In 1995, Virginia Luling suggested that Sauron's Easterlings and Southrons "draw on inherited images of 'paynims' and other enemies" (56-7). Others, such as Patrick Curry, have noted the geographical parallel between the Haradrim living to Gondor's south in the "Sunlands" and medieval Christendom's perceived enemies to the south and east. Curry writes: "Tolkien's evil creatures are frequently 'swart, slant-eyed' and tend to come from the south ('the cruel Haradrim') and east ('the wild Easterlings') both threatening directions in [his] 'moral cartography'" (30-31).1 Most recently, Dimitri Fimi contextualizes Tolkien's notions about race by examining theories advanced in the late Victorian period and early twentieth century in several fields (physical anthropology and philology among them) as well as the influences of Social Darwinism and the Eugenics movement.2

Writing from a multi-cultural perspective, Brian McFadden and Jane Chance have examined relations among the Races of Middle-earth and have illuminated the Haradrim's indebtedness to the sigelwara or Ethiopians of Old English and Anglo-Latin literature. In this essay, I wish to explore the contributions of later English texts, Middle English romances in particular. Tolkien did not simply select traits from the "monsterized Saracens" (Cohen Giants 78) of English romance and the French epics and bestow them unaltered on his Men of Harad. Within the terms of his fiction, Tolkien mirrors the Western Europeans' methods of constructing their imaginary Saracen.3

I say "imaginary" because, as many have noted, in Jeffrey Jerome Cohen's words: "'Saracens' are fantasy products of the Christian imaginary, that, like all monsters, could take on an uncanny life of their own" (Cohen "Hybrids" 88). He makes this remark in the context of analyzing the process of "othering" in the letters of John of Salisbury (1115-1180). In these letters, John represents the Welsh people in ways that Cohen demonstrates: "are manifestations of an othering impulse also visible behind the racialized representations of Islam disseminated throughout the Latin West" (88). "Impulse" conveys an urgency, a drive perhaps, to demarcate "the Welsh" or "Muslims" as the Other distinct from European Christians.

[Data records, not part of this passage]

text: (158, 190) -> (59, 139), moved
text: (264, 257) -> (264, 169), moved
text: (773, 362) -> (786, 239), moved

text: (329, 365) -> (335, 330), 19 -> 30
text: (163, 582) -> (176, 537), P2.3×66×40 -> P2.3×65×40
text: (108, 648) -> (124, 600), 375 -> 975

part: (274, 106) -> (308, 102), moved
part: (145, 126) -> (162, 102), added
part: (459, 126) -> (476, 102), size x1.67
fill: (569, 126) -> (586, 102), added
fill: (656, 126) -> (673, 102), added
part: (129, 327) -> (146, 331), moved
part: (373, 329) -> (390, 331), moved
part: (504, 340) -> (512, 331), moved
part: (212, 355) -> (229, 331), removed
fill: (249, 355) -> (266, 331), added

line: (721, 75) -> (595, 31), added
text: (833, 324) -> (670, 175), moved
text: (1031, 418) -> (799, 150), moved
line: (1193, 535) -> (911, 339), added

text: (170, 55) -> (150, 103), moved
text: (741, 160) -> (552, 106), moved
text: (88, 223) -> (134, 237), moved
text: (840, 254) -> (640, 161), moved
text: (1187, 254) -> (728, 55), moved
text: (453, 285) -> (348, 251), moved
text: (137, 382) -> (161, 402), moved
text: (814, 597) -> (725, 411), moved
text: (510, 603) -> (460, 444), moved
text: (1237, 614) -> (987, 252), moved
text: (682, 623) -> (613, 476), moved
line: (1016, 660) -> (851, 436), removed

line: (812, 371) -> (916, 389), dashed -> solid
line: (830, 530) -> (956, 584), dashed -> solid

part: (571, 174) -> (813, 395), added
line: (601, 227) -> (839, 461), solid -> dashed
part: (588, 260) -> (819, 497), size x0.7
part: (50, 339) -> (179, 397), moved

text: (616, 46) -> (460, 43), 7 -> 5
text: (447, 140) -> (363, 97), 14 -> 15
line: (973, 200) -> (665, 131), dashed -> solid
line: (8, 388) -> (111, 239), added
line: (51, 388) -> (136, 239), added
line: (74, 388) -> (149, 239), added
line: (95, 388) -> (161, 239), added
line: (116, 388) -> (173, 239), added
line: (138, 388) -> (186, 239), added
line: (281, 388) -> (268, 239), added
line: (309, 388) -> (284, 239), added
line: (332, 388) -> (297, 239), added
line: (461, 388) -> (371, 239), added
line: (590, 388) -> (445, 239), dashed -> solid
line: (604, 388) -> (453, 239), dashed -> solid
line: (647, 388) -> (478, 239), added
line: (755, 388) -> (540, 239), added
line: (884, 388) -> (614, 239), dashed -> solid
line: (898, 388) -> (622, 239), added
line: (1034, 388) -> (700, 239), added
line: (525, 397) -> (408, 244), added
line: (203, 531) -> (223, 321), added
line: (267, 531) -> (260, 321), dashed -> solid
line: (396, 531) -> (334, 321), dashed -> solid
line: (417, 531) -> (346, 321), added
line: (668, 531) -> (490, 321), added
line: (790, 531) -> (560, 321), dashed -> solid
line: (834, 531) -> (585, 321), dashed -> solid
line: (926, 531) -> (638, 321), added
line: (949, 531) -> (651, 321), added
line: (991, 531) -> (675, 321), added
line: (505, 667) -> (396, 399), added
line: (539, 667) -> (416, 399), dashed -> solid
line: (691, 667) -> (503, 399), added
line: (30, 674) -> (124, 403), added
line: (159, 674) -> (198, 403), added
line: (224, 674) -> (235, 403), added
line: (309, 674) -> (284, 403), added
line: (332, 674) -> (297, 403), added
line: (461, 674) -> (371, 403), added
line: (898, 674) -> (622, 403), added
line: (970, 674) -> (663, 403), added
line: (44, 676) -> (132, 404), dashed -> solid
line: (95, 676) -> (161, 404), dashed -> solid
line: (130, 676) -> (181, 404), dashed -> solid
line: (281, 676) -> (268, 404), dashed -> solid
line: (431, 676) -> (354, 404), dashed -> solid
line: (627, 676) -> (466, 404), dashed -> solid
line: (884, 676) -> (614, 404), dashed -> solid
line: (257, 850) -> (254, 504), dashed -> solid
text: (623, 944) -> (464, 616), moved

When pondering this othering impulse, Paul Freedman cautions that the viewpoint of the European Christian elite was neither perfectly unified nor unchanging over the centuries. Such a claim oversimplifies the [End Page 175] matter as "cracks" in this viewpoint are readily apparent (11). Freedman offers the further caveat that the term "Other" itself is not perfectly stable:

A second problem is the tendency to treat alien or Other as if they were stable terms denoting complete and consistent rejection when in fact there were degrees of marginality, so much so, that seemingly contradictory positions could be held simultaneously.

(10)

We should, he warns, remain conscious of the range of types and gradations of marginality (11). One such degree or gradation might rest on the geographical distance between the targeted group and the European intellectual. There was a distinction to be made, the learned believed, between lepers who lived in Christian Europe (and yet were set apart) and pagan Saracens who lived outside of Europe in remote, ill-defined lands to the east.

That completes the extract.